Marie était assise en face de lui dans le salon pendant qu’Ellen dessinait, couchée par terre. « Qu’est-ce que tu veux savoir ?

— Pourquoi tu es en relation avec quelqu’un comme lui.

— Quelqu’un comme lui, répéta-t-elle. Je ne le savais pas quand je l’ai rencontré. À l’enterrement d’Oncle Michael. Il avait l’air complètement perdu.

— Il a tué ton oncle. »

Lennon regarda sa fille qui dessinait une silhouette mince et élancée, avec des bâtons pour figurer les bras et les jambes.

« À ce moment-là, je le connaissais seulement de réputation, dit Marie. Je savais qu’il avait fait de la prison. Mais il n’est pas le seul, il y en a eu d’autres parmi les gens que j’ai toujours côtoyés. J’ignorais qu’il y en avait autant.

— Autant de quoi ?

— De morts. »

Ellen ajouta des traits sombres autour de la tête pour figurer les cheveux, puis des yeux tristes et un sourire très doux.

« Il s’est montré tellement gentil, poursuivit Marie. Très délicat. Il était prêt à donner sa vie pour Ellen et pour moi.

— C’est un tueur.

— Je sais. C’est un monstre. Un fou. Et il ferait tout pour nous protéger.

— Moi aussi. »

Dans les bras de la femme dessinée sur le papier, un bébé avec une petite tête ronde et des mains minuscules s’agrippait au sein de sa mère.

« Jack, tu nous as quittées », dit Marie. Ses yeux étaient de glace. « Il fallait nous protéger quand j’avais Ellen dans mon ventre. Tu es parti au moment où on avait le plus besoin de toi.

— Vous m’avez tellement manqué. Toi… Et Ellen. »

Marie émit un rire qui crissait comme du givre. « Ne fais pas le sentimental, Jack. Ça ne te va pas. »

Ellen dessinait maintenant une autre silhouette à côté de la femme. Mince aussi, mais plus grande.

« C’est la vérité, dit Lennon. Je l’ai regretté aussitôt que je suis parti.

— Évidemment. Elle t’a jeté une semaine plus tard.

— Tu es trop dure.

— Non, répliqua Marie. Comment ça s’appelle, déjà ? Quand on regrette sa faute seulement parce qu’on a été puni… La contrition imparfaite.
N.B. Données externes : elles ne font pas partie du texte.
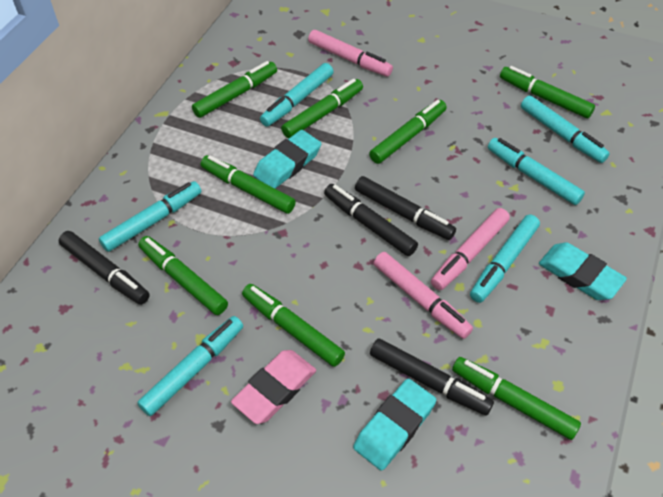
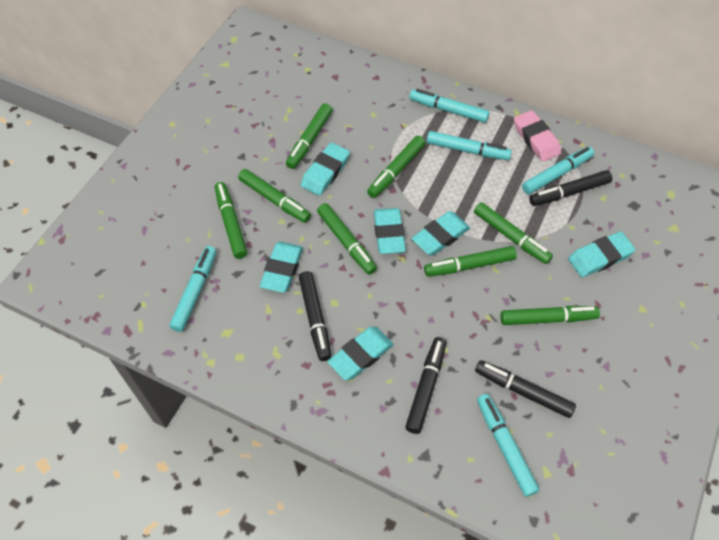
pink marker: 3 -> 0
turquoise eraser: 3 -> 6
turquoise marker: 6 -> 5

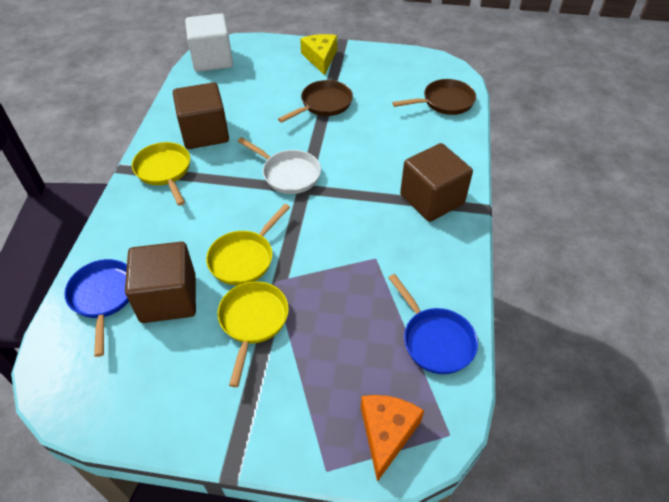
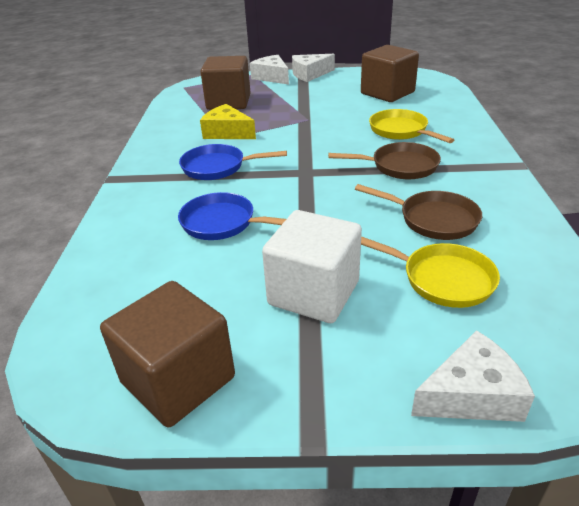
orange cheese: 1 -> 0
white cheese: 0 -> 3
white pan: 1 -> 0
yellow pan: 3 -> 2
— J’ai été puni, ça oui. Elle a porté plainte contre moi pour harcèlement sexuel en racontant que je lui avais fait du chantage. Que je ne cessais de l’appeler, que je la suivais, que j’avais promis de l’épouser. C’était bidon, bien sûr. Comme elle ne supportait pas de se trouver dans le même bâtiment que moi, elle a essayé de me faire virer. Et elle a failli réussir. J’en ai bavé. Si tu avais vu les regards qu’on me lançait dans les couloirs, surtout les femmes. Comme si je n’étais qu’un sale porc. On m’a proposé de démissionner, en échange de quoi elle retirait sa plainte. Du coup, elle était dédommagée et je n’avais plus qu’à chercher du travail. J’étais tellement à bout que le marché ne me paraissait pas si terrible. J’ai failli accepter.

— Pourquoi tu as refusé ?

— Je me suis rappelé ce que ça m’avait coûté d’être flic. Tout ce à quoi j’avais renoncé en m’engageant. Alors l’idée que cette malade, cette petite g… » Il avala sa salive et jeta un coup d’œil à Ellen. « Je ne voulais pas perdre mon boulot simplement parce qu’elle avait honte de ce qu’elle avait fait.

— Honte de ce qu’elle avait fait ? Ça, c’est excellent. »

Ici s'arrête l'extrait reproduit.